Not what happened to the OP but there is a well known phenomenon called pocket or butt dialing. Self explanatory I think.

This happened to us when my daughter was smaller–she got hold of the phone and started pressing buttons. We didn’t realize it but she’d dialed 911. About four hours later the cops showed up–they have to respond to every call, apparently. In my case there was no emergency, but how could they be so sure it was okay to wait? What if there had been a stroke victim? I guess maybe the operator could have heard my daughter’s baby talk and one of us saying “give me the phone” or something…

(post shortened)

The call was probably placed from your phone(s) but it could have originated from your service provider. Your land line is assigned an ANI which is used for billing purposes and to identify your calls to the far end.
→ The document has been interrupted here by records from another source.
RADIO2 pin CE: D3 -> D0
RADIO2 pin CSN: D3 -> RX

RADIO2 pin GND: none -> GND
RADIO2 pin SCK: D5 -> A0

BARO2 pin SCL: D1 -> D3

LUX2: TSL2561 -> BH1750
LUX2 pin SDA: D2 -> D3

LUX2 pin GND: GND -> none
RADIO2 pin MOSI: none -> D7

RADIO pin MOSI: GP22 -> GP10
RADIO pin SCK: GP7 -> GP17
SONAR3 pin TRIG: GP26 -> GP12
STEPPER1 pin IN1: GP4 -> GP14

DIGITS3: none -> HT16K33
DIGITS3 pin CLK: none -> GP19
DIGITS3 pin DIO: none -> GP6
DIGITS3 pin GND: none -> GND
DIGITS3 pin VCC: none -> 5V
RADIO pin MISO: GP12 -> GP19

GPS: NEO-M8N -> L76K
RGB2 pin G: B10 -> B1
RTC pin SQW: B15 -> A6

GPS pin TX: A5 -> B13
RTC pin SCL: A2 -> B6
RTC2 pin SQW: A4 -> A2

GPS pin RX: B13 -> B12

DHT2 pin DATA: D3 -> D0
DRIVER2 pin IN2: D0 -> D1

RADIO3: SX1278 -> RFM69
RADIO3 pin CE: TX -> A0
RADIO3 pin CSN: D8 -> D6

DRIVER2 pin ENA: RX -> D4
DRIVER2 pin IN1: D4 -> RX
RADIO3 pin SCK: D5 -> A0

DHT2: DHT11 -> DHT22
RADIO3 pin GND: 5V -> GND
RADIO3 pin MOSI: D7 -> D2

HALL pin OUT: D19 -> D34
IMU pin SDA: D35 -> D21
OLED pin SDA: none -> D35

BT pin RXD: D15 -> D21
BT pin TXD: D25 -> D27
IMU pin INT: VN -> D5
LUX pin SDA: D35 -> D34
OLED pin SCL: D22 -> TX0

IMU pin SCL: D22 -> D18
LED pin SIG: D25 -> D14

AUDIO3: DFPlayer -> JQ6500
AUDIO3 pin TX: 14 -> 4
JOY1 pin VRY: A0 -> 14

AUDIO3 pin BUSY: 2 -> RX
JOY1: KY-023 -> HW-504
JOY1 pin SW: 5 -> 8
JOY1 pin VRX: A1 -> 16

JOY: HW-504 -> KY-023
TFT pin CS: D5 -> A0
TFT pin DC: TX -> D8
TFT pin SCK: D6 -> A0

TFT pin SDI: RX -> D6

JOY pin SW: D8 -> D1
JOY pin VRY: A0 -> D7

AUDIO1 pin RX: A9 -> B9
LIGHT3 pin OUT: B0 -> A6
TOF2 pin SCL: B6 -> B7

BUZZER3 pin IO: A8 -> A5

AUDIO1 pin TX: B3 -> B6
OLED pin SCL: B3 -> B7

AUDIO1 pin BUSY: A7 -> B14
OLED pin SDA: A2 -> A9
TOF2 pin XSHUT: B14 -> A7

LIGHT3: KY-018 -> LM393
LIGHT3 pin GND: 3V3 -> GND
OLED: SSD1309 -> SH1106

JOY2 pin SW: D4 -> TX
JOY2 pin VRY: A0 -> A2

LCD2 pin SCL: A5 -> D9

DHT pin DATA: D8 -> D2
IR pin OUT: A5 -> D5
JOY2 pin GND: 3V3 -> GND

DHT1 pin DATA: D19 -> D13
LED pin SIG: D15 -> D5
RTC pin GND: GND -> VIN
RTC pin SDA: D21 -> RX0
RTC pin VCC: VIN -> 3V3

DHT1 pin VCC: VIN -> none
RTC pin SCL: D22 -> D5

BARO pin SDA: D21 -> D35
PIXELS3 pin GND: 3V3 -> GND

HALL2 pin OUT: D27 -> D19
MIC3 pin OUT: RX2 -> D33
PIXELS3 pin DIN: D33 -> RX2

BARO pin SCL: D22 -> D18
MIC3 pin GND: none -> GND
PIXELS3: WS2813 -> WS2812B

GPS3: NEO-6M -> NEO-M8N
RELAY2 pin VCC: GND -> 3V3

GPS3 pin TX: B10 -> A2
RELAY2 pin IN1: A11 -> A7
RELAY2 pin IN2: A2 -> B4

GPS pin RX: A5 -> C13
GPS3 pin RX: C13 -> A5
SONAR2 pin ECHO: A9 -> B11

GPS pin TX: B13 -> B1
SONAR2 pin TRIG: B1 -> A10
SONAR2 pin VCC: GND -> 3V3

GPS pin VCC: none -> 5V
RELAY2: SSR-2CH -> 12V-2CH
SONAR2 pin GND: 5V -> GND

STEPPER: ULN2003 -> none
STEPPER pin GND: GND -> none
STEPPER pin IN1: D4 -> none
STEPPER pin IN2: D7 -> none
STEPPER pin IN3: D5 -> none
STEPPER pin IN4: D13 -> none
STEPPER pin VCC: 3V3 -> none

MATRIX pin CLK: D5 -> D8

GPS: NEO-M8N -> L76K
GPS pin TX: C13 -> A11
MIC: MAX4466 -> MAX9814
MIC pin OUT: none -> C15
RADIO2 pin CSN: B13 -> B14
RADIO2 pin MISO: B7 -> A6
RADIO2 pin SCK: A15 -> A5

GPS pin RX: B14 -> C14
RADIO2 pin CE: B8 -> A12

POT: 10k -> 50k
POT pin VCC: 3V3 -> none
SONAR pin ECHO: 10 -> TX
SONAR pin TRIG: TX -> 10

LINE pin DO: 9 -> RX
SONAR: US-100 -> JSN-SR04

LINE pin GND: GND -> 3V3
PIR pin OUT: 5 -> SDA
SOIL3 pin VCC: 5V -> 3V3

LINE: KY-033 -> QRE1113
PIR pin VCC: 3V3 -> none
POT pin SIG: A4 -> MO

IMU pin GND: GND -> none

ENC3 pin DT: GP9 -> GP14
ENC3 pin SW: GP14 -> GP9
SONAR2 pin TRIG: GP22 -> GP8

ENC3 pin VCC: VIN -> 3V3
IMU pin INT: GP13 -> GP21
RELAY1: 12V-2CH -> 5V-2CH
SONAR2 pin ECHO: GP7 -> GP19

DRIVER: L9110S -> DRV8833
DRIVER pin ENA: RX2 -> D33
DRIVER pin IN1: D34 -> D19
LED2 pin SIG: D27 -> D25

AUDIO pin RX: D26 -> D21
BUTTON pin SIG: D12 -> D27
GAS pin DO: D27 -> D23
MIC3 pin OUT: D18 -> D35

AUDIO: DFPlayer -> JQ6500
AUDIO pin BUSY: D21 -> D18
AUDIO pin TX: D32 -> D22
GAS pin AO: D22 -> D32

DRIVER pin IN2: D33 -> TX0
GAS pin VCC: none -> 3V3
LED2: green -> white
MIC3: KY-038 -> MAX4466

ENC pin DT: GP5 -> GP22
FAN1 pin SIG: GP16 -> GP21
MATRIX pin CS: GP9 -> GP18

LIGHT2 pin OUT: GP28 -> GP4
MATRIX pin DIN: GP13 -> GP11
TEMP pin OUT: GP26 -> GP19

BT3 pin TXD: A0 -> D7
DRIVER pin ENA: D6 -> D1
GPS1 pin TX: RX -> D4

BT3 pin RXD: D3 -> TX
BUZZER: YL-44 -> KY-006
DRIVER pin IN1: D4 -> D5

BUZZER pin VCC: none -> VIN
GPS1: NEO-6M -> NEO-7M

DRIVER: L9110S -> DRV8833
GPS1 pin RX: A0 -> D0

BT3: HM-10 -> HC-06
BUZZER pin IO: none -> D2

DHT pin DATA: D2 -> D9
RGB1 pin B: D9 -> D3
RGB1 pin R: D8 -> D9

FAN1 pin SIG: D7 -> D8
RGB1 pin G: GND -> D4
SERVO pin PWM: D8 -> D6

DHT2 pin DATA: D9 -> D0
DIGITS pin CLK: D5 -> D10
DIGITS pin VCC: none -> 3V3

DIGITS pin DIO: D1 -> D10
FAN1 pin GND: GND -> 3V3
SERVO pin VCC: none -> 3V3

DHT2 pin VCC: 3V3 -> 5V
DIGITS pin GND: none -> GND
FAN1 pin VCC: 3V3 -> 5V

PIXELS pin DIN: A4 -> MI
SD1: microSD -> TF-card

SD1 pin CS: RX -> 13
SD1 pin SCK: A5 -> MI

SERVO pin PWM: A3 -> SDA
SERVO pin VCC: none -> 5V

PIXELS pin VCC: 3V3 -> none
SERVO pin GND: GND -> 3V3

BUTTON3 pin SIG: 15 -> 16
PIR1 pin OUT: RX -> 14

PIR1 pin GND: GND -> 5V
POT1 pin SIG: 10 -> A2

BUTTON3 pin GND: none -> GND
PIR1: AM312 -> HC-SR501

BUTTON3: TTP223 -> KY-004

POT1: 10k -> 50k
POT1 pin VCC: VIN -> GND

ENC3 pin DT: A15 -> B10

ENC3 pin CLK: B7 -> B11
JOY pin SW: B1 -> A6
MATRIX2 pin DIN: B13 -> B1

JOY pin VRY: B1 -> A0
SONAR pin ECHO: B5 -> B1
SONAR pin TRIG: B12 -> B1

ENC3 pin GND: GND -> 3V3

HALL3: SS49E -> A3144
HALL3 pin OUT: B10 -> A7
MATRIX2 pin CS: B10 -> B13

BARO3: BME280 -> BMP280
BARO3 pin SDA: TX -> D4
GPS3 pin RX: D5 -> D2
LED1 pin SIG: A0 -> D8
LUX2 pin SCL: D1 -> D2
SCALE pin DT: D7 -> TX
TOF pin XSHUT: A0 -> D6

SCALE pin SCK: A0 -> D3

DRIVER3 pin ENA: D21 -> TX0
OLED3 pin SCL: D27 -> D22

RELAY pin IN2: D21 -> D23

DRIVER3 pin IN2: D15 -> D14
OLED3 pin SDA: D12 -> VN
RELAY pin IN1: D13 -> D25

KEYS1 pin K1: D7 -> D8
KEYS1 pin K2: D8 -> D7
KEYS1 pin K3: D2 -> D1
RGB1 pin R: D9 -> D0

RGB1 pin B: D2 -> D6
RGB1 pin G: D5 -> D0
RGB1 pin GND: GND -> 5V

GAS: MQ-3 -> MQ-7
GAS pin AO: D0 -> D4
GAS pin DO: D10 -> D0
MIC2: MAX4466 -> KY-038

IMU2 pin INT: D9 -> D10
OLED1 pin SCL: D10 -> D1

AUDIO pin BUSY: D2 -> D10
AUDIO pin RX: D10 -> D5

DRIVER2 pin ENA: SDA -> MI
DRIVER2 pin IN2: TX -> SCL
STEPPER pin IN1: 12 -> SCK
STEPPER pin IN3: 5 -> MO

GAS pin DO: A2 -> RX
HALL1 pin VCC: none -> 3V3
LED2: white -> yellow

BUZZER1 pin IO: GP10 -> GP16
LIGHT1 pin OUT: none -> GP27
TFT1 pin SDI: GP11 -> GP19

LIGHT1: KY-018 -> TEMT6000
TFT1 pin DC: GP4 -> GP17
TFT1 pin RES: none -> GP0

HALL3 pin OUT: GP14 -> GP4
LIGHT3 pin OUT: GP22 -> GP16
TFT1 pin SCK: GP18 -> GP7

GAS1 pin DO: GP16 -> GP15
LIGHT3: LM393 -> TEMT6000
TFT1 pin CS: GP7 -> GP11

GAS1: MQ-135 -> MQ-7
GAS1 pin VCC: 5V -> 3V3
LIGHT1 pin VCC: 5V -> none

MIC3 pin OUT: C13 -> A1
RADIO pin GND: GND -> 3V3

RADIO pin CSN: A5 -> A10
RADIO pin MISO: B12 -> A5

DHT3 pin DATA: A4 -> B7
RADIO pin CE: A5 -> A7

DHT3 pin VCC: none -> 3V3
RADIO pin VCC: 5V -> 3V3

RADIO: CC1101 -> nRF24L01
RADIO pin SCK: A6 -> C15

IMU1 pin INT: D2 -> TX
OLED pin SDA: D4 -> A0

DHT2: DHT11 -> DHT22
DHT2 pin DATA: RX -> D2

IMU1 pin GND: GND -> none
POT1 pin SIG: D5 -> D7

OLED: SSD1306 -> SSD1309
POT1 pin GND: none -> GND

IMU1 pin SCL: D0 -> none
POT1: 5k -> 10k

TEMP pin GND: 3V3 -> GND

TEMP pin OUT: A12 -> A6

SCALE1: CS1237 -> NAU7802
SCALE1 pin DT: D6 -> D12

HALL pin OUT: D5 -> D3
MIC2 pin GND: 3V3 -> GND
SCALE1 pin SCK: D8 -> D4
ANI (Automatic Number Identification) is a telecommunications feature that provides the phone call recipient with the caller’s phone number. The technology and method used to provide this information is determined by the service provider. The service is often provided by sending the DTMF (digital tone multi frequency) tones along with the call.

9-1-1 received a call with your assigned ANI and police were able to locate your address from the 9-1-1 or service provider software.

Buy a scanner, listen to how many “pocket dialed” or Child dialed or “I was trying to call India” calls they get every day, if all they did was respond to phantom 911 calls as priority 1 calls everytime they wouldn’t have time to respond to anything else.

I work in a 9-1-1 center…
Pocket dials, Butt dials, babies playing with a phone, and other assorted unintentional calls make up a majority of all emergency line calls we receive. Really!

Our stats may be somewhat above the numbers at other centers, but not to an extreme. Our area does have a lot of legitimate phone numbers that begin with 9-1 so it only take hitting that 1 key twice to make an unintentional call.

How such unintentional calls are handled varies a bit according to what is heard, what information is available to the operator, and local policy. Some police departments still dispatch officers if the 9-1-1 operator is not able to re-establish contact and verify it was an unintentional call. Some departments have given up on that unless some sign of distress is heard. There are simply too many calls.
And some of these calls are from malfunctioning machines. The switchboard at one area bank occasionally starts deluging us with calls from multiple lines for no apparent reason. And I remember a pay phone that was damaged in a storm and repeatedly dialed 9-1-1 for hours - hundreds of false dials. There things happen.

I’ve not been able to prove it, but the urban legend in the industry is that some cell phones will dial 9-1-1 if any key is pushed and held long enough, even if the keypad is locked.

A friend of mine was an IT admin who was involved in the VOIP rollout at his place of work. He said that there was a setting for completing a call to 911 if 91 and nothing else was keyed.
Of course, many people will first press 9 for an outside line, then 1 for the area code prefix, then look around… Now where did I put that number?..
When they heard it start to ring, they’d quickly hang up before the call taker could answer.
Cue the blue & reds!

This ‘feature’ was quickly disabled.

Nitpick: Dual Tone Multi Frequency

Many times the phone is programmed (either by the manufacturer, the user, or a helpful friend/relative) so that the first speed dial location contains “911”. That is one of the reasons a lot of these phones dial 911 when they are failing. Other times it is the user pressing the wrong speed dial button and hanging up before [they think] the call has completed. Since 911 is only 3 digits, dialing and completing the call happens in less time than a regular 7-digit (or often longer) number. Some of the users may forget they’ve done this by the time it takes the emergency services to arrive.